The arbitration between Rio Tinto and Ivanhoe will probably end in some sort of friendly manner, predicted the first industry banker. Another banker said that Rio's insistence to arbitrate Ivanhoe's shareholder rights plan can be seen as an indication that it wants to increase its position in the company to a controlling stake.
However, another of the industry bankers argued that as long as Rio Tinto has secure offtake agreements with the Oyu Tolgoi project, the company may be content to not increase its stake in Ivanhoe beyond 49%. Rio Tinto might be put off by the 30% to 40% premium it would likely have to pay to acquire more of Ivanhoe's shares beyond that cap, this banker said.
Rio Tinto's expertise as a mine operator would be attractive to a potential acquirer of the remaining stake in Ivanhoe, said one of the bankers. The presence of another partner could also serve to mitigate some of the jurisdictional risk of operating in Mongolia, said the same banker. The second industry banker noted, though, that Mongolia has become more friendly to the mining sector, which is providing much-needed direct investment in the country.
Chinese companies, hungry for copper and geographically adjacent to Mongolia, are likely to show interest in owning the portion of Ivanhoe not in the hands of Rio, three of the industry bankers said. These companies could include Minmetals Resources (1208:HK), which recently attempted to acquire Canadian copper producer Equinox (TSE:EQN), as well as Chinese state-owned metal giant Chinalco, which is the second largest shareholder in Rio Tinto.
Last year, Chinalco and Rio Tinto were rumored to have been preparing a joint takeover bid for Ivanhoe Mines. In addition to the Chinese, Teck Resources (NYSE:TCK), Xstrata (LON:XTA) or BHP Billiton (NYSE:BHP) would be logical suitors for the remaining stake in Ivanhoe not owned by Rio, two of the industry bankers said.

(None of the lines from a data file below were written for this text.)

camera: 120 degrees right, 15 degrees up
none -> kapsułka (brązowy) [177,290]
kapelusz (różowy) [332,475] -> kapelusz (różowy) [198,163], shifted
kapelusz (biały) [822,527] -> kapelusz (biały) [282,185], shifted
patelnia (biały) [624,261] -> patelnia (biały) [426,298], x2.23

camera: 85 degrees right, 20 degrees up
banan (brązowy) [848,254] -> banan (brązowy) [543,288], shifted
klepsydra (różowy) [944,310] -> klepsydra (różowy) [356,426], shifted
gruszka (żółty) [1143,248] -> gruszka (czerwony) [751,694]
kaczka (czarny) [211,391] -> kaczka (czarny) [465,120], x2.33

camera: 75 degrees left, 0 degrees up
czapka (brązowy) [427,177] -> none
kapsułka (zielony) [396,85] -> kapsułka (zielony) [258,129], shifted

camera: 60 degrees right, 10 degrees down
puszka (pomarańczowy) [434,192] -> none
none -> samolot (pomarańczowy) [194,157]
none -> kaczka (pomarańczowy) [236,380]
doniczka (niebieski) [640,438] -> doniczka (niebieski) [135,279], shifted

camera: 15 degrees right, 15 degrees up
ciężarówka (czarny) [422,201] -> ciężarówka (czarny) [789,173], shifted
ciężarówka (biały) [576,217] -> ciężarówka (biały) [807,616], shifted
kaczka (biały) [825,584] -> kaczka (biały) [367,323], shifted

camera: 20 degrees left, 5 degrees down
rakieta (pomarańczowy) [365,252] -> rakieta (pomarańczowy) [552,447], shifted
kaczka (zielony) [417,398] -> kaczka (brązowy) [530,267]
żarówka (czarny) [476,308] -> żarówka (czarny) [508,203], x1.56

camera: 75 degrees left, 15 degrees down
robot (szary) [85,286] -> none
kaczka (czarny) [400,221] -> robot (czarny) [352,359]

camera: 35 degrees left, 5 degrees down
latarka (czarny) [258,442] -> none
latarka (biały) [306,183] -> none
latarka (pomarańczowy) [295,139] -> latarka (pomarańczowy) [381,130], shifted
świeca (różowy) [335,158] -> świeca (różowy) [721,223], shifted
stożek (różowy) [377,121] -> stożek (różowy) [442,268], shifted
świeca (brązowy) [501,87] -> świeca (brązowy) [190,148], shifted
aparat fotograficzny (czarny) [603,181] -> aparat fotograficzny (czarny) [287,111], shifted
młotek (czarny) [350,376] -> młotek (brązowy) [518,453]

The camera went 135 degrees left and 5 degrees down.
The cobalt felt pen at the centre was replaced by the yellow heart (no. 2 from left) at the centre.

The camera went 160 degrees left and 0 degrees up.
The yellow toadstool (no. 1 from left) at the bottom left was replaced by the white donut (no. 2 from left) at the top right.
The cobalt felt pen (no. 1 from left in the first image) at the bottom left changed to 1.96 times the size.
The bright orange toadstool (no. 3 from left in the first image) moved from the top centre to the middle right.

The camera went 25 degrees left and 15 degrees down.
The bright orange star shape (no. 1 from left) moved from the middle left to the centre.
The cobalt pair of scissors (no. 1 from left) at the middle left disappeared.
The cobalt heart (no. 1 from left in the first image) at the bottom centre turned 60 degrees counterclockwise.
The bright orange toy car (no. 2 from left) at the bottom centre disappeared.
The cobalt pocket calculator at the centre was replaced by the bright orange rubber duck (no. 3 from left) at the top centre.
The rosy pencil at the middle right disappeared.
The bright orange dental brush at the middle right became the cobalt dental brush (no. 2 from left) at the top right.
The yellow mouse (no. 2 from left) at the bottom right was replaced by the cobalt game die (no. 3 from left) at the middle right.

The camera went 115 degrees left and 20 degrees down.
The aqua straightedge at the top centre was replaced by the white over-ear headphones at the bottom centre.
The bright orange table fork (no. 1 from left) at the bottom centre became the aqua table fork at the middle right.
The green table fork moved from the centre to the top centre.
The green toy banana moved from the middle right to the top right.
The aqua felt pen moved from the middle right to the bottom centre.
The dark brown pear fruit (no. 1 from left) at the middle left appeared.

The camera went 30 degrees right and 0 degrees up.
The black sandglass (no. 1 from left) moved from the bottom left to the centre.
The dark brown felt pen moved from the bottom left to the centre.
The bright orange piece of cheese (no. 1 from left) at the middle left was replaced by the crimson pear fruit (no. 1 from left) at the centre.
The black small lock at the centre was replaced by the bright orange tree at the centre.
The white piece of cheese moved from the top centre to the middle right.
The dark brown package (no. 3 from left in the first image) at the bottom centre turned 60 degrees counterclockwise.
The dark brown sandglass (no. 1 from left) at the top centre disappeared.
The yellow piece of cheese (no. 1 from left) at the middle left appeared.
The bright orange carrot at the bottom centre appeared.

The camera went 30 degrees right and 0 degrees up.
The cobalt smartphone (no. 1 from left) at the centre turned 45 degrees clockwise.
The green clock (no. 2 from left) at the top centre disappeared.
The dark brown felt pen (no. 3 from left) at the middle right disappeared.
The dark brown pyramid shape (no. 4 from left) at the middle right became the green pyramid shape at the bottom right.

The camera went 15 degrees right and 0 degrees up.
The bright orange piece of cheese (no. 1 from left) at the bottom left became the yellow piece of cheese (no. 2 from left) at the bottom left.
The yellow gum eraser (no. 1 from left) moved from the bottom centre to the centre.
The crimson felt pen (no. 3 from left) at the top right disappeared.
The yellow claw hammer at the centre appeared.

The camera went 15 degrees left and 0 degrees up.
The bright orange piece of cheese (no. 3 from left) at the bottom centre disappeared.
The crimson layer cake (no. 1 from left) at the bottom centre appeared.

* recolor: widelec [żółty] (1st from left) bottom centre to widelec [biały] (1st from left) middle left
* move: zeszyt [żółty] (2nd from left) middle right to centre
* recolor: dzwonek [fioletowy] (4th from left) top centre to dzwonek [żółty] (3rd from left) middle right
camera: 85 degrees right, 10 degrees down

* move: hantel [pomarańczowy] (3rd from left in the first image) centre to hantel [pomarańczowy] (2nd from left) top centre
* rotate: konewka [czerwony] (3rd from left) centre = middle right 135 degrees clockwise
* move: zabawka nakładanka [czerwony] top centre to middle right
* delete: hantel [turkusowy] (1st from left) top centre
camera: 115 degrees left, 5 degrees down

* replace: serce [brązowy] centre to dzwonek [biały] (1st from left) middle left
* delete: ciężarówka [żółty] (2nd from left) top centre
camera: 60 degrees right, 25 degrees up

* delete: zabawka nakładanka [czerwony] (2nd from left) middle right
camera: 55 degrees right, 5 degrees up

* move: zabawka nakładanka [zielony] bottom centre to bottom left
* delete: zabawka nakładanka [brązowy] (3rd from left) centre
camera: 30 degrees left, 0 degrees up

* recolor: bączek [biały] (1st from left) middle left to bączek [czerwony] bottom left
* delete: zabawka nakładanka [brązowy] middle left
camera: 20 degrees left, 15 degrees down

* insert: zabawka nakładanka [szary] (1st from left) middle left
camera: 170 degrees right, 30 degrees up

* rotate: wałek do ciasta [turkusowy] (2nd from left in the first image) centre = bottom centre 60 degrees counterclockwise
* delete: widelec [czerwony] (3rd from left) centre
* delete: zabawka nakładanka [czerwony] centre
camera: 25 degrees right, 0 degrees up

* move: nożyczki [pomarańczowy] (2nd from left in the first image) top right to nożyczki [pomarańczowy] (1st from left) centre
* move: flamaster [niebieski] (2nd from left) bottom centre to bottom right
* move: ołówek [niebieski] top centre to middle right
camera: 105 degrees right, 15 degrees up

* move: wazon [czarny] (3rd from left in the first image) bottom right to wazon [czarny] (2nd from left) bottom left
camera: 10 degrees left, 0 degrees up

"Certainly the (Oyu Tolgoi) project is large enough that two majors could have a combined interest" in owning Ivanhoe, the second industry banker said. However, bidders would still have to contend with Rio's massive stake as well as Friedland's sizeable holdings in Ivanhoe, he said.
Ownership in Ivanhoe is divided between Rio, Friedland and other shareholders. Ivanhoe owns 66% of the Oyu Tolgoi project and the Mongolian government has rights on the rest of the project.
Ultimately, Rio and a third party could forge a similar partnership to the one Freeport-McMoRan (NYSE:FCX) and Lundin Mining (TSE:LUN) have to operate the Tenke Fungurume cobalt and copper project in Democratic Republic of Congo, said two of the industry bankers. Freeport is the operating partner and owns 56%, while Lundin owns 24%. The Congolese state mining company, Gecamines, holds the remaining 20% as a free carried interest, leaving Freeport to provide 70% of the capital funding and Lundin 30%.
Earlier this week, it was reported by this news service that SouthGobi Resources (CVE:SGQ), which is 57% owned by Ivanhoe, was put up for sale. The company's vice president of investor relations, Dave Bartel, however, said it was not on the block. One of the industry bankers argued that the potential sale of SouthGobi could suggest Ivanhoe may be trying to sell assets to increase the attractiveness of Oyu Tolgoi for a third party bidder.